Actually, I wonder, why NXP make the LX2160A with 8 clusters à 2 core instead of 4 by 4. But maybe it is a yield thing as it might be easier do disable a single core in a cluster to get the LX2080A ;-)
a.surati said:Scheduling IPIs targeting some cores belonging to different clusters is a job that software can do relatively easily.
Sure, but if you want to wake up for example in the LX2160a core 2,6,7 you need to make 2 IPIs, as core 2 is in cluster 1, core 6 and 7 in cluster 3.
42Bastian Schick said:How would you "re-organize" the core/cluster setup. I'd say this is fixed in the HW.
True. I did indeed mean a hardware redesign/reorganization. If the hardware design determined a particular cluster organization, that design must have taken into account the typical load the system is expected to handle. Running on it a generic load, or a load which constitutes a worst-case scenario (but not an average-case scenario) does lead to a worse performance.
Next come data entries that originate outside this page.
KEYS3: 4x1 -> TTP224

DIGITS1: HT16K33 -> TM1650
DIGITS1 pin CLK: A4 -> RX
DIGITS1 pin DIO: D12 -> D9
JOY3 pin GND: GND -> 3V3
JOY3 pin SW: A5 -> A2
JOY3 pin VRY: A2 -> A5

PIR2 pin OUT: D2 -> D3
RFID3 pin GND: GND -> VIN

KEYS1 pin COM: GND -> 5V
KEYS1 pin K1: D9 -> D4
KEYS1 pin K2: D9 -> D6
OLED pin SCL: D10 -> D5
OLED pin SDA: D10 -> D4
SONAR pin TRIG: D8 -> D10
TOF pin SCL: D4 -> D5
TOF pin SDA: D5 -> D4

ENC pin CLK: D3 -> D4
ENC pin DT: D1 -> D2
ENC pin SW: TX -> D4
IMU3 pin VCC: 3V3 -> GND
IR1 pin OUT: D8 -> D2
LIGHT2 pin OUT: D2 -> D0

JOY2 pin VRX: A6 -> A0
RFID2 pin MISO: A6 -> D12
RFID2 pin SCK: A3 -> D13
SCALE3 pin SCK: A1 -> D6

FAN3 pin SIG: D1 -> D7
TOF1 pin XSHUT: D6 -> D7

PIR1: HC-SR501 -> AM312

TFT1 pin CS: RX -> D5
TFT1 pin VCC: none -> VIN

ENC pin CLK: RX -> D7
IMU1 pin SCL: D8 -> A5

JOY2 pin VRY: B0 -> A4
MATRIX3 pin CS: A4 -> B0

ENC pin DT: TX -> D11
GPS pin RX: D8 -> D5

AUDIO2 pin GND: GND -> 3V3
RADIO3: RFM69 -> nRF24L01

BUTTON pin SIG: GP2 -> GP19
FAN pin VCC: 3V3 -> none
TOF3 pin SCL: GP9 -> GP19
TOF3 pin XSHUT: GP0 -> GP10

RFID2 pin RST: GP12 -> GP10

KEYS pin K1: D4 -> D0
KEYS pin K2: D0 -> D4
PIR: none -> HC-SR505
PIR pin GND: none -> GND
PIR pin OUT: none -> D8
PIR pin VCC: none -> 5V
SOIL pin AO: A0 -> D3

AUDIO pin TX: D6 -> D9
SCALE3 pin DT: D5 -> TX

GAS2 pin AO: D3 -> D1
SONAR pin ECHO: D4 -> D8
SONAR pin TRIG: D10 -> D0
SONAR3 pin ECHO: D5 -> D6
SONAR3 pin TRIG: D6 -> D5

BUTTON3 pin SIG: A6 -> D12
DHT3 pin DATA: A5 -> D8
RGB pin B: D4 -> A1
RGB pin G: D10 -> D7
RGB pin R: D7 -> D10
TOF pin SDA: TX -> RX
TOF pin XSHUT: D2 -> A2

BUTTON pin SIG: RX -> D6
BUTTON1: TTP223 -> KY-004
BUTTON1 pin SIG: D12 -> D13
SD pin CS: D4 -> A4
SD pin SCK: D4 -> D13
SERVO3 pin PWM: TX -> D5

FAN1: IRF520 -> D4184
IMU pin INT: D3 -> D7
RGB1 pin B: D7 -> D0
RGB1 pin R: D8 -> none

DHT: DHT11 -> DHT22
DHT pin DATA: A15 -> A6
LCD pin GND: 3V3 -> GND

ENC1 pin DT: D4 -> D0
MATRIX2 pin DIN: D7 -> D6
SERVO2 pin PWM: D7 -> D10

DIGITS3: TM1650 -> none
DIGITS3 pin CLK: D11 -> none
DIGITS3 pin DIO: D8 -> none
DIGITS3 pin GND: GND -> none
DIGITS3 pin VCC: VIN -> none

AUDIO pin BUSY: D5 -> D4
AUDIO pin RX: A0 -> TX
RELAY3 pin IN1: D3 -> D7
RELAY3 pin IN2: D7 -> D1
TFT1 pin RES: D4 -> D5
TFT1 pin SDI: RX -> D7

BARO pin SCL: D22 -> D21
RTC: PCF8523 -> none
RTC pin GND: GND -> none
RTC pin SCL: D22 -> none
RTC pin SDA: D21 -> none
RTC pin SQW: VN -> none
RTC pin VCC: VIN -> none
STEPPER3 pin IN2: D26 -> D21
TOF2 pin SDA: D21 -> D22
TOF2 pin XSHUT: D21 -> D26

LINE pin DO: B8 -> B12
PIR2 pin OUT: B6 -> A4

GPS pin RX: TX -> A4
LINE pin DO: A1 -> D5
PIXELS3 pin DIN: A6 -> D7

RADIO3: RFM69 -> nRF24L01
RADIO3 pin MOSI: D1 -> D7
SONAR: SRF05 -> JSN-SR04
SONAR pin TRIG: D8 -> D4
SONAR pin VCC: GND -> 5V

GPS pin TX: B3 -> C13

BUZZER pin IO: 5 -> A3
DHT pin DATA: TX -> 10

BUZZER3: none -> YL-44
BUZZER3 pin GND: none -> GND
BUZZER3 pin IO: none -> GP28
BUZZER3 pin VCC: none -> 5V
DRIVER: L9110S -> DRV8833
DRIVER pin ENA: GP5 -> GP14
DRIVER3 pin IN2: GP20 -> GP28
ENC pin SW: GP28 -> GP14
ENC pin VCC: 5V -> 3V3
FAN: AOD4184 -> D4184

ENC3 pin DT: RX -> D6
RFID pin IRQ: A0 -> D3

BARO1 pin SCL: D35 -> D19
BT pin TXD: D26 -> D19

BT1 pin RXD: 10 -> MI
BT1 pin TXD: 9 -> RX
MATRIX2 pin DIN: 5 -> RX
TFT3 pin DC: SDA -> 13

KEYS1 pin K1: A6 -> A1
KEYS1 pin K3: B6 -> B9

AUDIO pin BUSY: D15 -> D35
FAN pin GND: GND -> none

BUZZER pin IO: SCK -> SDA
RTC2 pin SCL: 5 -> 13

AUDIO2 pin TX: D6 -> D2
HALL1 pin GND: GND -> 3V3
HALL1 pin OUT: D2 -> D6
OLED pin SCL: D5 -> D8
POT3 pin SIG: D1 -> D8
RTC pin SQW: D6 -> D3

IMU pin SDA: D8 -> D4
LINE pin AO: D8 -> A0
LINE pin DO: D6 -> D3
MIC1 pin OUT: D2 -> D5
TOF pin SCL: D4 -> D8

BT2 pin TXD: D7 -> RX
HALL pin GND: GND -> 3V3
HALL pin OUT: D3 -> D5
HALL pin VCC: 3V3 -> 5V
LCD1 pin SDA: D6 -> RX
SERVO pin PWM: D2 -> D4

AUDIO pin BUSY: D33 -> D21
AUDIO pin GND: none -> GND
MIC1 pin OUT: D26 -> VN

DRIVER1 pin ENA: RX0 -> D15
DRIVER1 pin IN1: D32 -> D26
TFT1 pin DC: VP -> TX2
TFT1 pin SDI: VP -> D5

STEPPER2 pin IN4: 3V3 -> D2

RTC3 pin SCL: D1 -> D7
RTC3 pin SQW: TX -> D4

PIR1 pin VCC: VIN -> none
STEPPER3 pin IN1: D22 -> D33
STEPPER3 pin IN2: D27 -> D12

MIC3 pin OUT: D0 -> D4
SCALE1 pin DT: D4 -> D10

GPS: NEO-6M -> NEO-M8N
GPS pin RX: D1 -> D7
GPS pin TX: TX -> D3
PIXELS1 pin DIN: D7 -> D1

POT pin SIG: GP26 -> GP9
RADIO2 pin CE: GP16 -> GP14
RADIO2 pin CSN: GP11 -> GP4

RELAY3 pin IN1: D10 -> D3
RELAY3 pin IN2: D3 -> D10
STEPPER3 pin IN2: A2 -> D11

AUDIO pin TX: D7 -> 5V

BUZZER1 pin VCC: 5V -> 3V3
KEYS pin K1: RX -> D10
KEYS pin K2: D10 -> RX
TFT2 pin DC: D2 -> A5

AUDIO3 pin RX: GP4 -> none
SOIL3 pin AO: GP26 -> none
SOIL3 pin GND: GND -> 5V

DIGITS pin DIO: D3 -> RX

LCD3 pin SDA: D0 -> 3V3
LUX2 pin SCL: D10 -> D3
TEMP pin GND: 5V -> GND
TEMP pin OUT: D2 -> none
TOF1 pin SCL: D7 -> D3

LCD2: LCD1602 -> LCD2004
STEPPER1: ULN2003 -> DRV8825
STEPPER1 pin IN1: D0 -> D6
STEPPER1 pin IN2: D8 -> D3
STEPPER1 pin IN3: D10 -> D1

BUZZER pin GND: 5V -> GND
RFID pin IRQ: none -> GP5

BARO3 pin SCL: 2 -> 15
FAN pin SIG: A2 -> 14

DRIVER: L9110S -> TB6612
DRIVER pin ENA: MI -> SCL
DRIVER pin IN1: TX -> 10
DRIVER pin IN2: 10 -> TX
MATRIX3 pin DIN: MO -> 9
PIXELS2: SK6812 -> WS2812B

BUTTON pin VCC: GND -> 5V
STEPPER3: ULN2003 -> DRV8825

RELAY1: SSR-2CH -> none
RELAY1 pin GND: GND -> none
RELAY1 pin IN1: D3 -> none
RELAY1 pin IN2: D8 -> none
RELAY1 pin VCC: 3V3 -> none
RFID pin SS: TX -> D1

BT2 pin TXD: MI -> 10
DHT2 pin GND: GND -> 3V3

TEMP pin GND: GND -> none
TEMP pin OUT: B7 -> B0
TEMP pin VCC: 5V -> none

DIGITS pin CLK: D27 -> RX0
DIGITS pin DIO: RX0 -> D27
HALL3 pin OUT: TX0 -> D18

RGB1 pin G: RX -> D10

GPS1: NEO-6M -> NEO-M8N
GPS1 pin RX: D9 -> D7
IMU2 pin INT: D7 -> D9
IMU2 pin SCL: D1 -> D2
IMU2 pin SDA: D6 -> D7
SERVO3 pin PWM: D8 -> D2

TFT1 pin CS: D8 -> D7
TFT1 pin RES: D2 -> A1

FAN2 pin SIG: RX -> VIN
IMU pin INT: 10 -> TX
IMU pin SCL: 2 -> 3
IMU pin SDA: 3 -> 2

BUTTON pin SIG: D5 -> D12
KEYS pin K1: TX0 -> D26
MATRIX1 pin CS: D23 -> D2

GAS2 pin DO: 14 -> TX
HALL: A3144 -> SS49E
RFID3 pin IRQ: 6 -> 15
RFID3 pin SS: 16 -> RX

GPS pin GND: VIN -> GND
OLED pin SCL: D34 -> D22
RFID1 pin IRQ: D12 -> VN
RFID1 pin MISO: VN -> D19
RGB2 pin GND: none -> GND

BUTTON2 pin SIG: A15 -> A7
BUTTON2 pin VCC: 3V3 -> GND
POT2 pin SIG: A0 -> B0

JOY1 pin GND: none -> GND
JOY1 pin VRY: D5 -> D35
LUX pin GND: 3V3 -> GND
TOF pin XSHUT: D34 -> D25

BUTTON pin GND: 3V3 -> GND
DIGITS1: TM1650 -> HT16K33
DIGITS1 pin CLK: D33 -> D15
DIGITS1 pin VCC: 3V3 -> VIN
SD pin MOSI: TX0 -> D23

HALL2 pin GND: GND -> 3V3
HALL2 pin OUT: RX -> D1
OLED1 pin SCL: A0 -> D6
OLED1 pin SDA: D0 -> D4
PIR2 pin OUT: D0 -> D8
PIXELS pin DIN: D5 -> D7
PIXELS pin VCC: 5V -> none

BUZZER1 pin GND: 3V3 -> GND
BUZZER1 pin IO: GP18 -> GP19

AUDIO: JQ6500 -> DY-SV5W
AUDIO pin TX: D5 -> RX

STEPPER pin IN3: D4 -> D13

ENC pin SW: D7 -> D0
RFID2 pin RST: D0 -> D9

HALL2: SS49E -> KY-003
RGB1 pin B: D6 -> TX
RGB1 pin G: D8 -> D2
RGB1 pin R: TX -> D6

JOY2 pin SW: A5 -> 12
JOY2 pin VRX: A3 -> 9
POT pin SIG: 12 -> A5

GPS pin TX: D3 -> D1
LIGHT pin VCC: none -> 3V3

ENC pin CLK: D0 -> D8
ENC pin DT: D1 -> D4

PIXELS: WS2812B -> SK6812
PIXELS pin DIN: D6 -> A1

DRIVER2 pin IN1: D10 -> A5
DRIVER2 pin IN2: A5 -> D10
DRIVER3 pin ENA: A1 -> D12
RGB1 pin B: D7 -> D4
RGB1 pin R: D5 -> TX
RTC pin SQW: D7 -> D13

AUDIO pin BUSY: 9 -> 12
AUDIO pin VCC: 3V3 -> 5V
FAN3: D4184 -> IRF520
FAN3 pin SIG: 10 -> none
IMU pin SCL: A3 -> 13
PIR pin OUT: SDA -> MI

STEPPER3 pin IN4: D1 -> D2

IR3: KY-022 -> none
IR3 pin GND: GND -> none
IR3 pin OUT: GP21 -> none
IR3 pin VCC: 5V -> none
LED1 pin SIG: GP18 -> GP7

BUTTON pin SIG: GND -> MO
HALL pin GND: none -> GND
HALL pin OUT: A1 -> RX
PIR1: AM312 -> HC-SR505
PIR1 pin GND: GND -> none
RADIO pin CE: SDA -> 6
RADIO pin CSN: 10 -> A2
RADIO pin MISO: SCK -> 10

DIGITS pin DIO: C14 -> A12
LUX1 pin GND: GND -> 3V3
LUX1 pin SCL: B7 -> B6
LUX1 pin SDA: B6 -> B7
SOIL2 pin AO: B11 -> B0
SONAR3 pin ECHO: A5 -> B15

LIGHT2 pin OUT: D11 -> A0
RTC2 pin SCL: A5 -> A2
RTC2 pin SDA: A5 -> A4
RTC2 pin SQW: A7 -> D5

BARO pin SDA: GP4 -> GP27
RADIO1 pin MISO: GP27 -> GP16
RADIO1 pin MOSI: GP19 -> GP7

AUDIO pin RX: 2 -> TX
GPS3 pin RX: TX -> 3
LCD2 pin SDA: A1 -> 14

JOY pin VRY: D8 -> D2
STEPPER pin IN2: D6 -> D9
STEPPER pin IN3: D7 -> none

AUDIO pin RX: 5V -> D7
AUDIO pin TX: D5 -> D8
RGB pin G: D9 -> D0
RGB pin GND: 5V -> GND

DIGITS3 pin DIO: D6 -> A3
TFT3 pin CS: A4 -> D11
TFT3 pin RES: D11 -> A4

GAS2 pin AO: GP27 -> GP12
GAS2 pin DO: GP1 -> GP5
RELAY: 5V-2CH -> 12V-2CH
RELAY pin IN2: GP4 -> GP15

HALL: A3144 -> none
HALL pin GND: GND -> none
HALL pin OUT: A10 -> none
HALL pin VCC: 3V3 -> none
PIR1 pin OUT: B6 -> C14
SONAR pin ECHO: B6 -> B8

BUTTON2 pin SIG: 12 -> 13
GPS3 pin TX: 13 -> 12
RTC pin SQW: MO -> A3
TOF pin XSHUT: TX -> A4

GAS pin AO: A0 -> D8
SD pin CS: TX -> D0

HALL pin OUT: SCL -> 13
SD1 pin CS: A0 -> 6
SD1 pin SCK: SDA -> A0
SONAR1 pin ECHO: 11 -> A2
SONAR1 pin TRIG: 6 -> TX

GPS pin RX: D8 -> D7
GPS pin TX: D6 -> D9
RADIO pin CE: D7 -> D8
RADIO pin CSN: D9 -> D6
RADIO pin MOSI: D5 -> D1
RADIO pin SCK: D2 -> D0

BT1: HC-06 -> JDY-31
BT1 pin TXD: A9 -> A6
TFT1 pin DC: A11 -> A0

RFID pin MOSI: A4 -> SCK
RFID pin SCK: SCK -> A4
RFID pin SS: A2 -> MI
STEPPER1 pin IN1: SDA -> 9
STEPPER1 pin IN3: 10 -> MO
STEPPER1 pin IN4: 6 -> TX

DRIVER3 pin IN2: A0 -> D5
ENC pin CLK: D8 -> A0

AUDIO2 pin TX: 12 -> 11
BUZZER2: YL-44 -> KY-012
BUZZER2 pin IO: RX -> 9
42Bastian Schick said:Actually, I wonder, why NXP make the LX2160A with 8 clusters à 2 core instead of 4 by 4. But maybe it is a yield thing as it might be easier do disable a single core in a cluster to get the LX2080A ;-)
:-)
Nevertheless, looking at the dts included in Linux for the two devices, it can be seen that each cluster (in any of the two LX devices/chips) is made up of 2 cores. Certain amount of dedicated L2 cache is assigned to each cluster. I think this cluster-setup has to do with supporting parallel-processing without too much sharing/contention (of/on L2 cache, for instance). That is, each cluster is effectively a 'single' 2-threaded core. If an Arm chip, comparable to a72 and with 2 threads per core, were available, I guess NXP would choose that chip and would build a 2160' with 8 such cores.
For LX2160A, wouldn't a 4x4 cluster, with 2MB L2 per cluster, introduce higher contention/traffic on the L2 controller than their current design?
42Bastian Schick said:Sure, but if you want to wake up for example in the LX2160a core 2,6,7 you need to make 2 IPIs, as core 2 is in cluster 1, core 6 and 7 in cluster 3.
True. However, the LX devices are meant to run network-processing load. Its OS/driver needs to honour the hardware design and schedule the workload such that the cross-cluster IPIs are kept at a minimum required.
I do not know how the load is distributed on such devices. But, assuming that each cluster is given a set of connections to process, and these sets are kept disjoint, the processing of each set won't need IPIs outside its home-cluster, taking also into account factors such as per-cpu data areas, etc. maintained by the OS/driver.
The load distribution is one factor that determines the ratio of (total) cross-cluster IPIs to (total) home-cluster IPIs. If the OS reserves a single cluster for its own use and dedicates others to processing the connections, would that ratio get close to 1?
I guess that for Arm to change sgi.aff1 into a bitmask, a justification, which is at least as strong as the one required when aff0 was made a bitmask, becomes necessary.